Cold sores rarely move from one location to another. If the cold sores started to break out on the lower lip, then it is unlikely to have a break out on the nose. However, the genital area, eyes, and fingers are also common sites as the virus can also be passed on to other parts of the body.
The herpes simplex virus can be harmful to newborn babies as it can cause severe infections in the liver, lungs, and even the brain. These cases are rare, and in these instances, newborn babies may have picked up the infection from their mothers during childbirth. Newborn babies also do not have a strong immune system yet that can fight against the virus.
Cold sores and the herpes simplex virus can also be dangerous to people whose immune systems have been compromised. People with HIV/AIDS, had an organ transplant, and patients undergoing chemotherapy are all at risk of having cold sores.
However, most people can live with the virus as it stays inactive inside the body. It will remain dormant if you have a strong immune system and if nothing triggers for the virus to be active.
By the time of the breakout, topical antiviral agents can be used, but they are not that effective in controlling the course of the condition as it is hard to penetrate the area where the virus is residing. Oral agents may also help, however, for most people, it is already late to prevent the occurrence of the lesion.
Normally, the best time to take antiviral drugs is when you get a tingling sensation beforehand.

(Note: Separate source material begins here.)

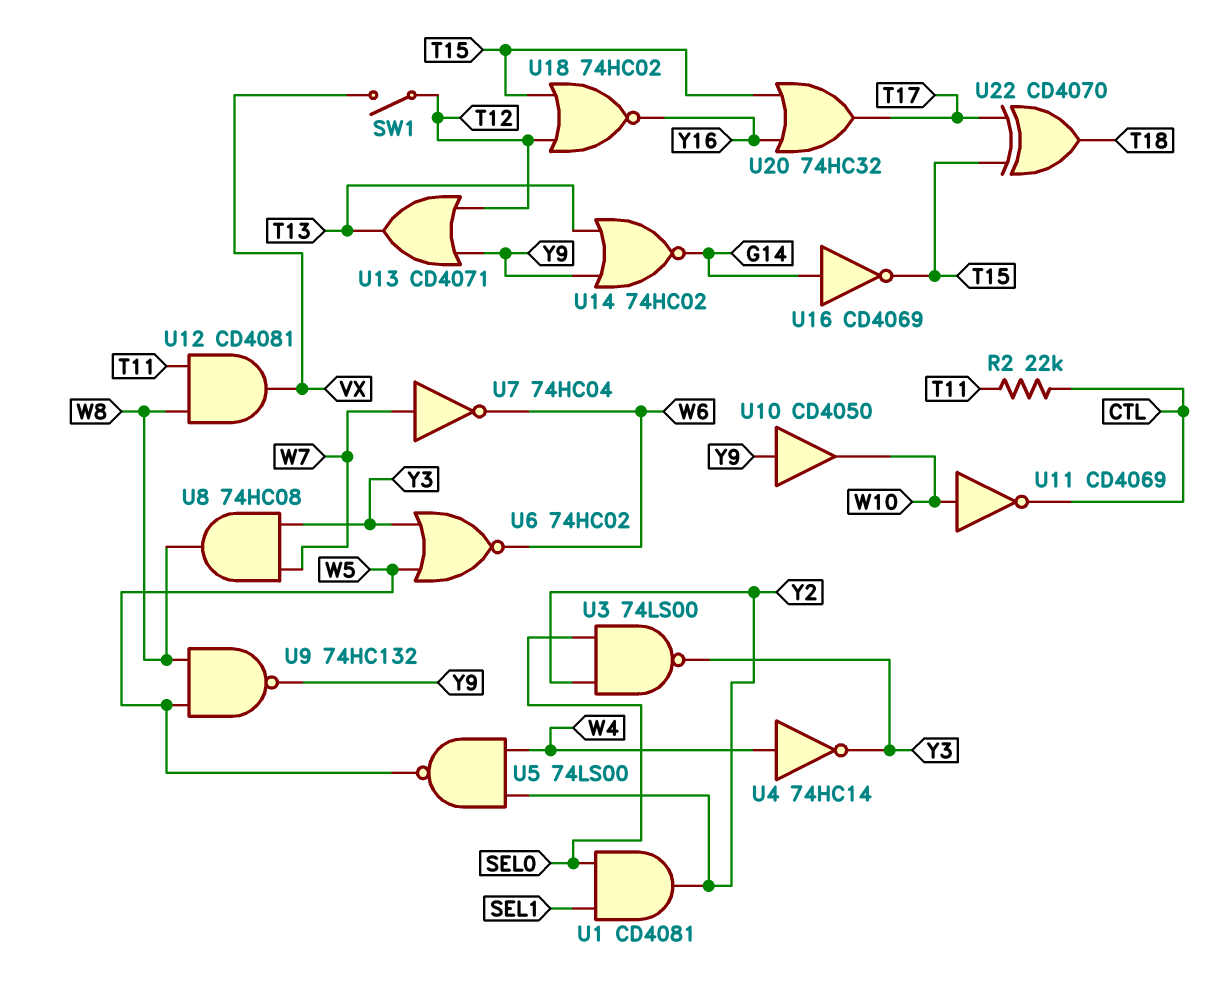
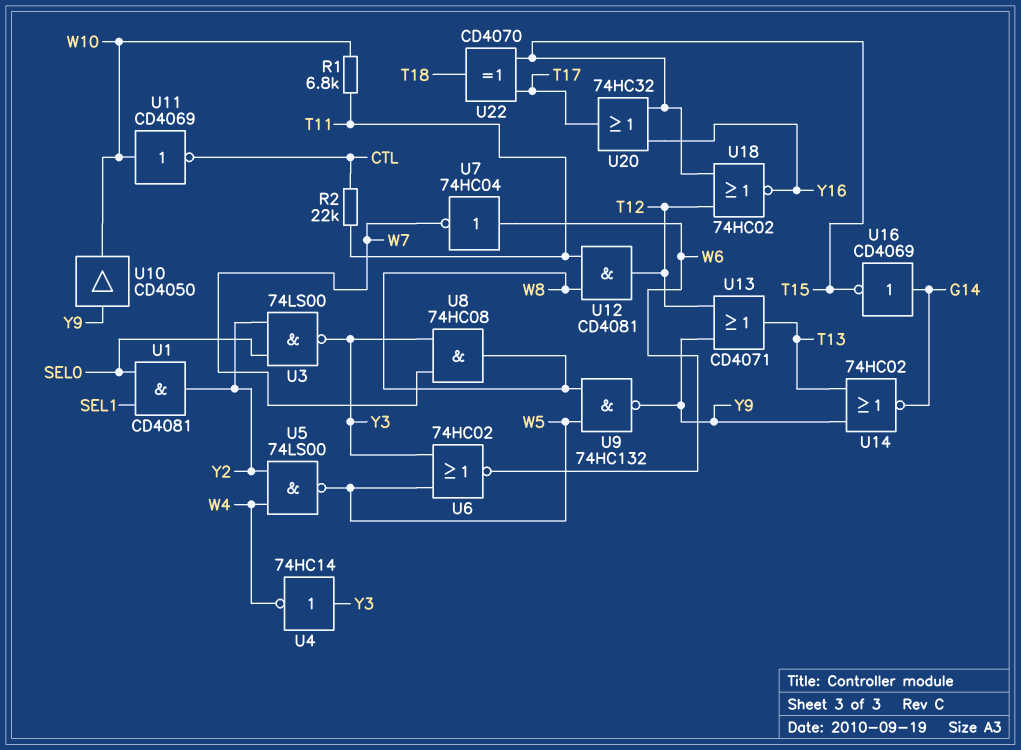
R1: none -> 6.8k (T11, W10)
SW1: switch (T12, VX) -> none
U4: NOT 74HC14 (in W4, out Y3) -> NOT 74HC14 (in Y3, out W4)
U7: NOT 74HC04 (in W7, out W6) -> NOT 74HC04 (in W6, out W7)
U12: AND CD4081 (in T11, in W8, out VX) -> AND CD4081 (in T11, in W8, out T12)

Therapy isn’t needed for many cases. Cold sores can fade away on its own without treatment. Until now, there is no available vaccine against cold sores. Treatments are only for the systemic relief, but they can’t get rid of the virus effectively.
The best way to prevent cold sores is to avoid direct contact with a person who has a lesion. Avoid kissing and using the same things such as utensils and towels where the virus can be passed on.
If you have cold sores, avoid kissing babies. Wash your hands with water and soap. Do not touch your sores unless necessary like applying topical medications. Lastly, be aware of the factors that can trigger an outbreak like sun exposure.